Posted on 30 September 2010
As if running on from recent reports that trade and investment between the United Arab Emirates and Turkey is returning to pre-crisis levels, Danish bank Danske Bank (one of the leading banks in Europe) has cited investment levels in Turkey rising to pre-crisis levels as one of the reasons for its upping its growth forecast for the Turkish economy from 7.9% to 9.4%.
You don’t often see such large revisions, and the fact that you are seeing it in this case is another indication of just how rapidly the Turkish economy is growing, and how its fundamentals can only bring high growth in the near-mid term. Danske Bank also predicted strong growth of 5.8% in 2011.
As well as increasing investment, rising domestic demand, including investments and consumer spending are also back at near-pre-crisis levels according to the bank’s report.
Turkish GDP has so far grown 11% in the first half of 2010 according to Turkstat. The massive 10.3% year on year growth in the second quarter beaten only by the even-more-incredible 11.7% growth recorded in the first quarter.
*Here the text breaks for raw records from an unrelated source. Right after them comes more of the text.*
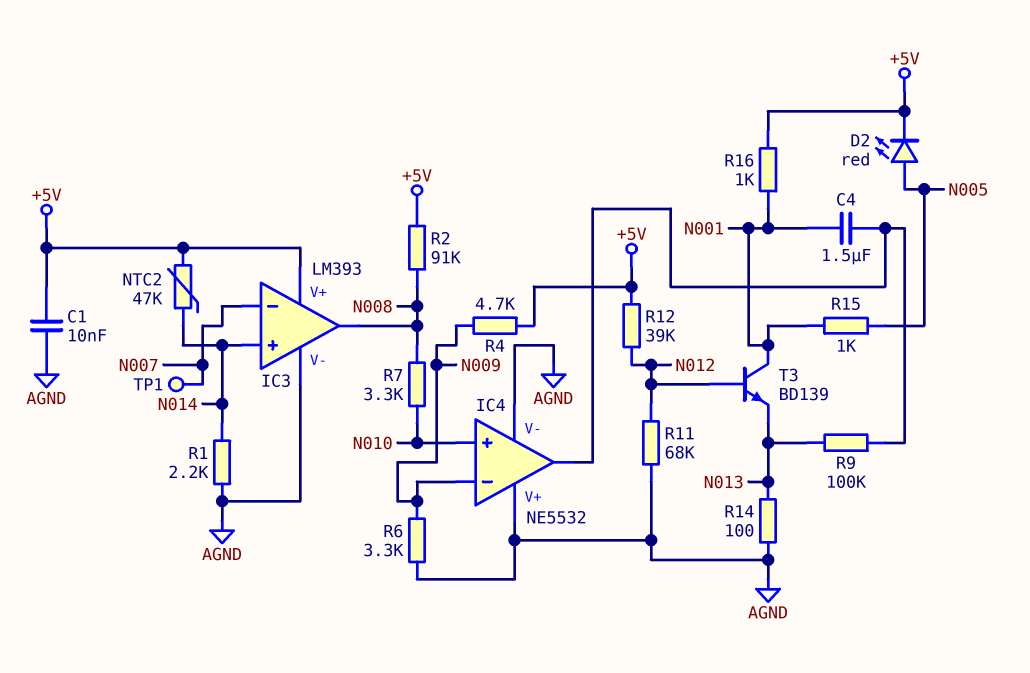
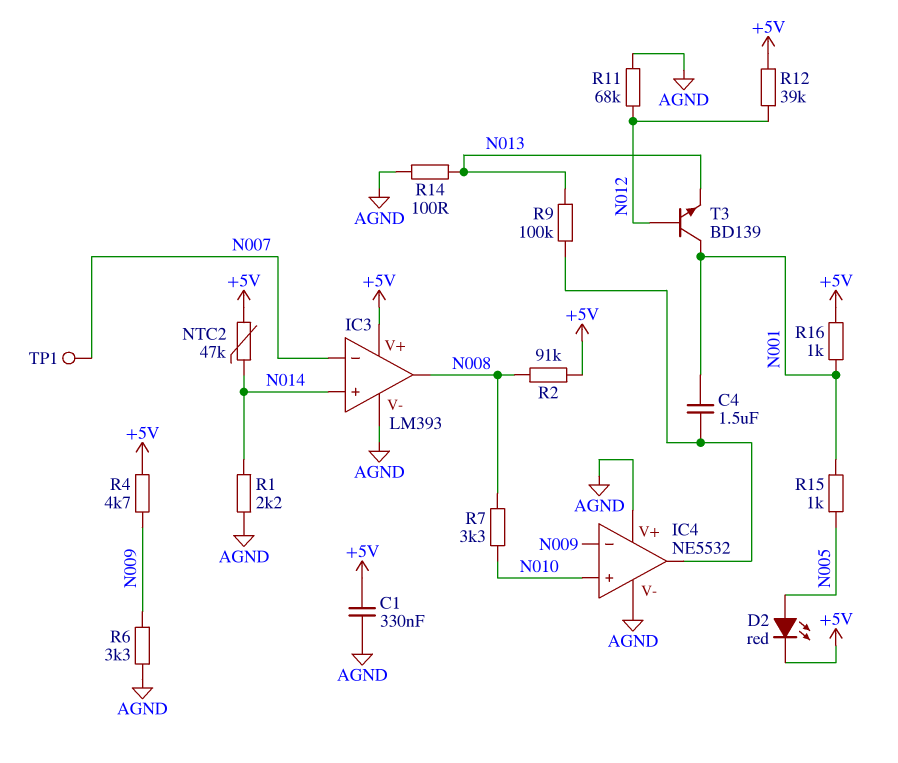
C1: 10nF (+5V, AGND) -> 330nF (+5V, AGND)

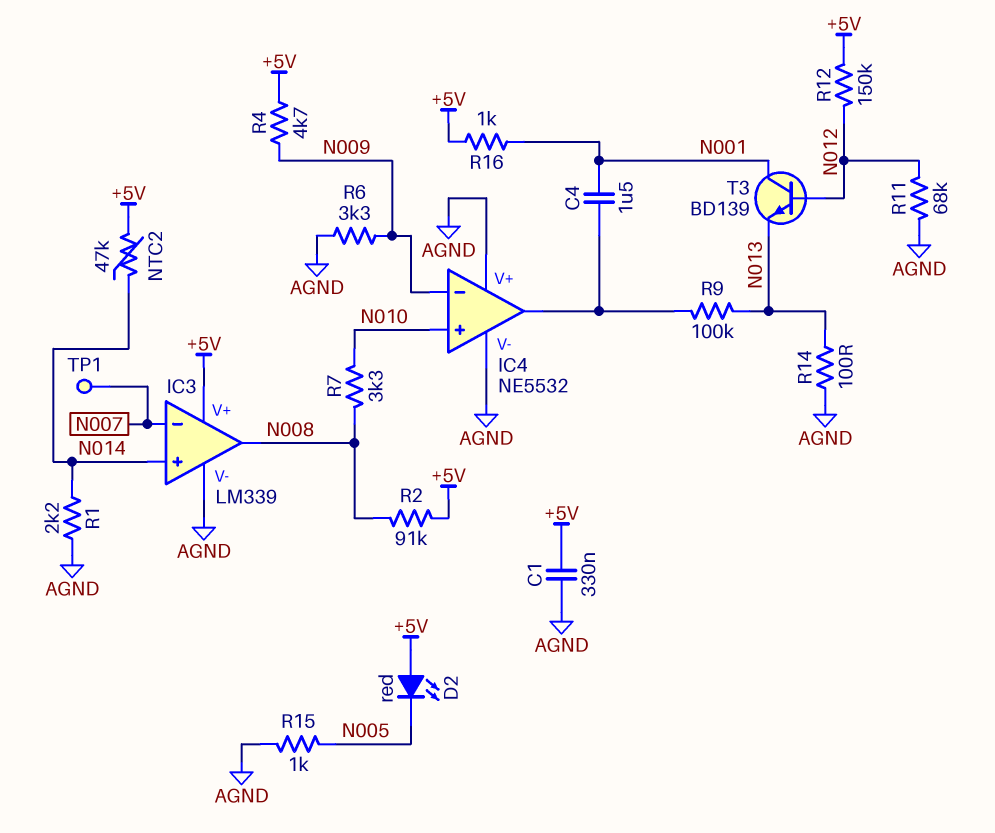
D2: LED red (A N005, K +5V) -> LED red (A +5V, K N005)
IC3: LM393 -> LM339
R12: 39k (+5V, N012) -> 150k (+5V, N012)
R15: 1k (N001, N005) -> 1k (AGND, N005)

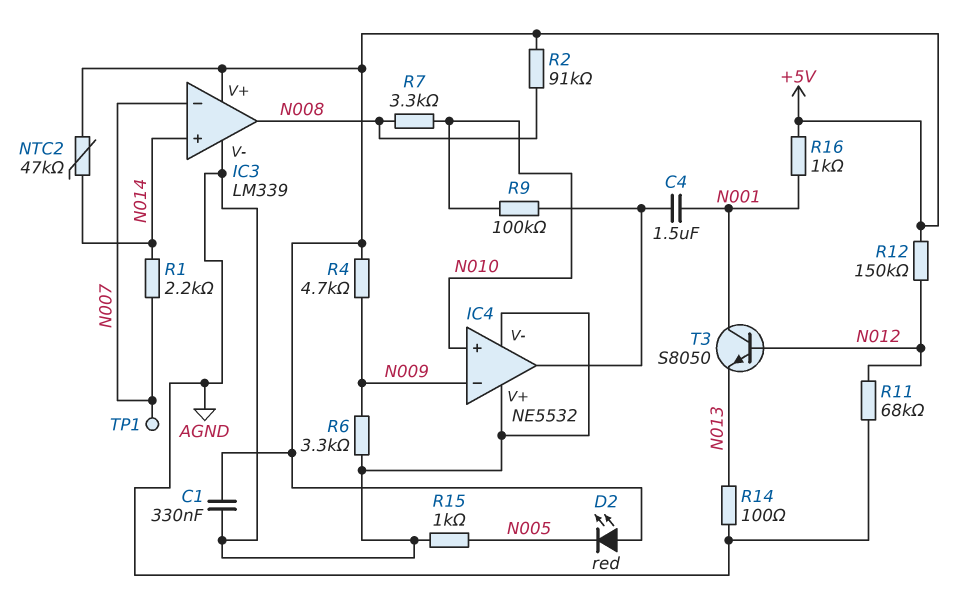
R1: 2.2k (AGND, N014) -> 2.2k (N007, N014)
R9: 100k (IC4/out, N013) -> 100k (IC4/out, N010)
T3: NPN BD139 (B N012, C N001, E N013) -> NPN S8050 (B N012, C N001, E N013)

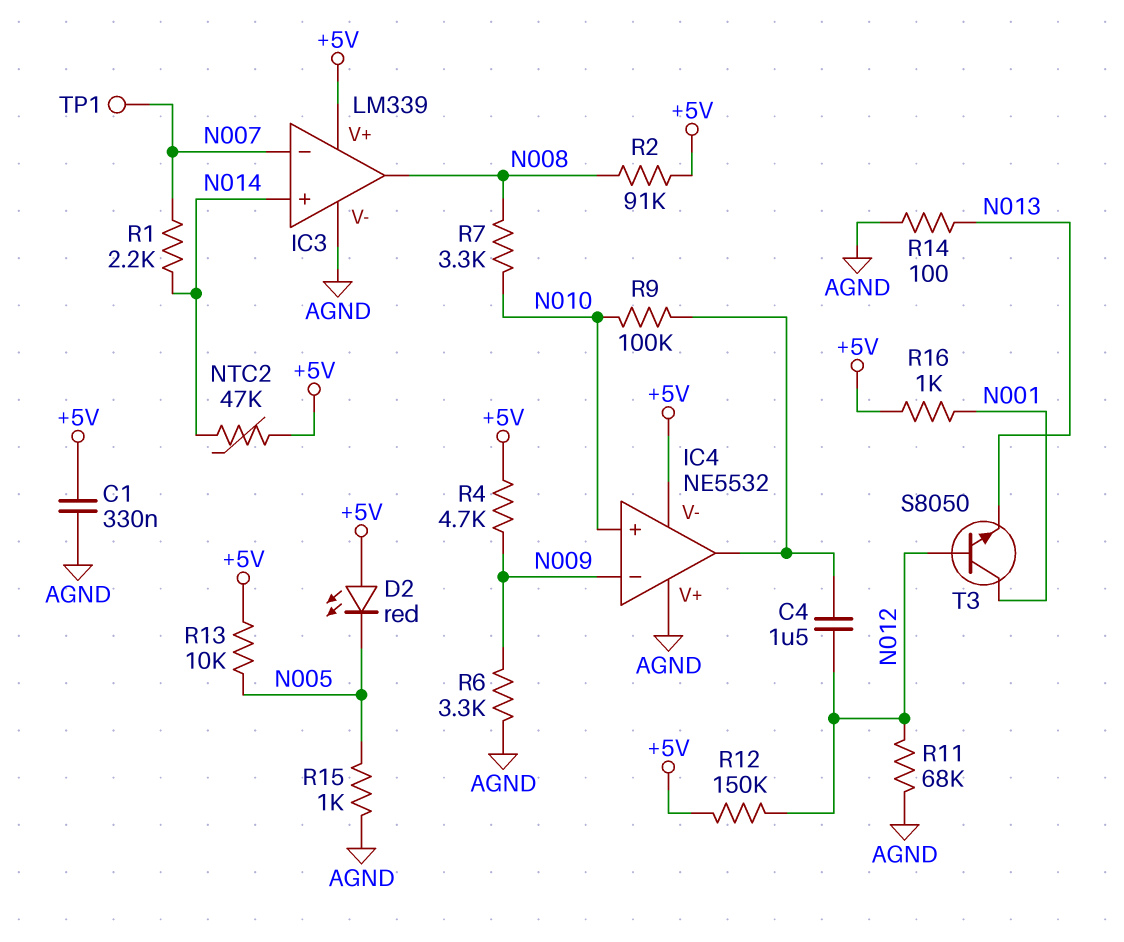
C4: 1.5uF (IC4/out, N001) -> 1.5uF (IC4/out, N012)
IC4 pin V-: AGND -> +5V
R13: none -> 10k (+5V, N005)

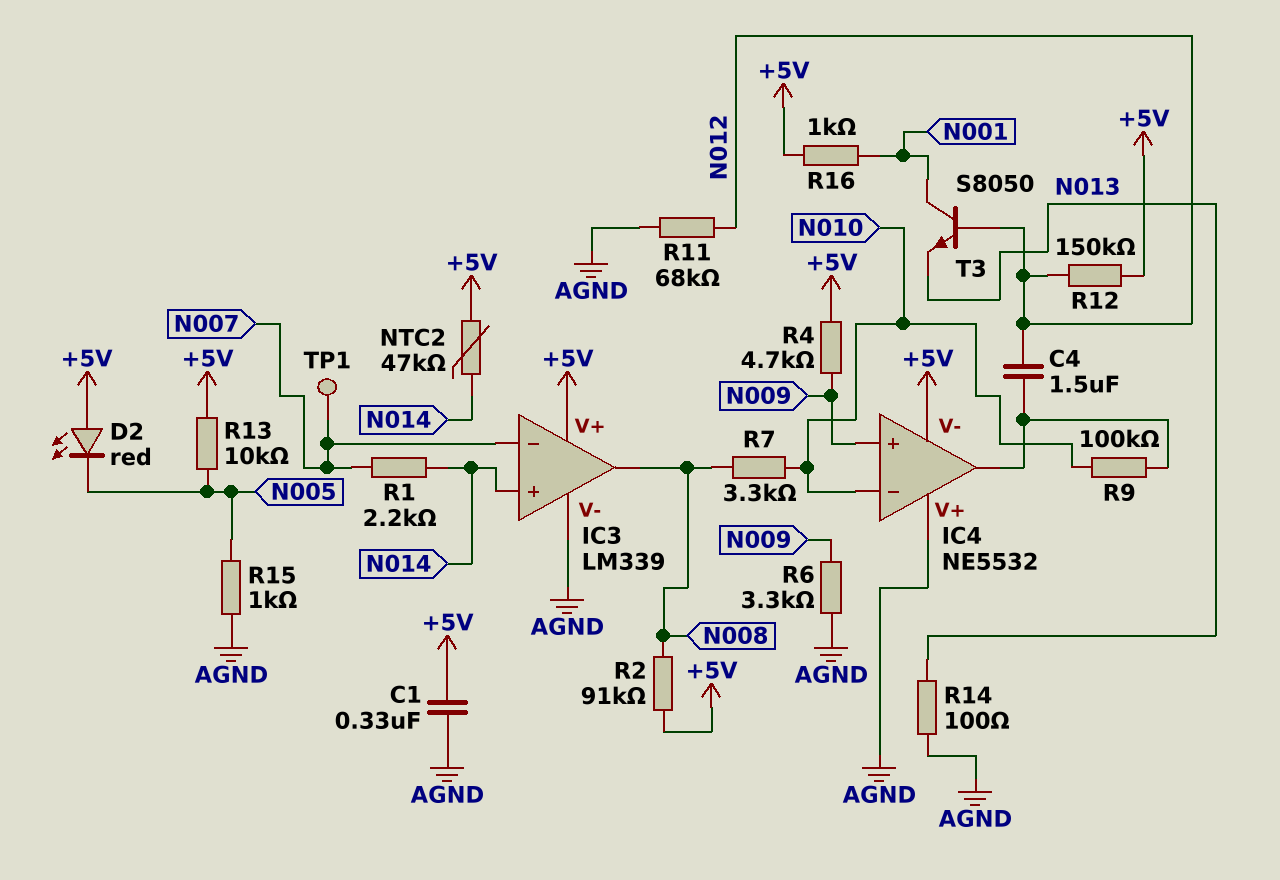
IC4 pin in+: N010 -> N009
IC4 pin in-: N009 -> N010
The Organisation for Economic Cooperation and Development now acknowledges Turkey as the organisation’s fastest growing economy.
Arguably better than the strong growth is the strong financial infrastructure and fiscal stability that it stands on. According to the data that we have, Turkish inflation is around 5%, lower than it has been for many years (although it may be slightly higher now), and the budget deficit is “under control”. On top of that, because the banking infrastructure was overhauled after Turkey’s financial crisis in 2001, liquidity is high, arguably (but only just) a perfect recipe for growth.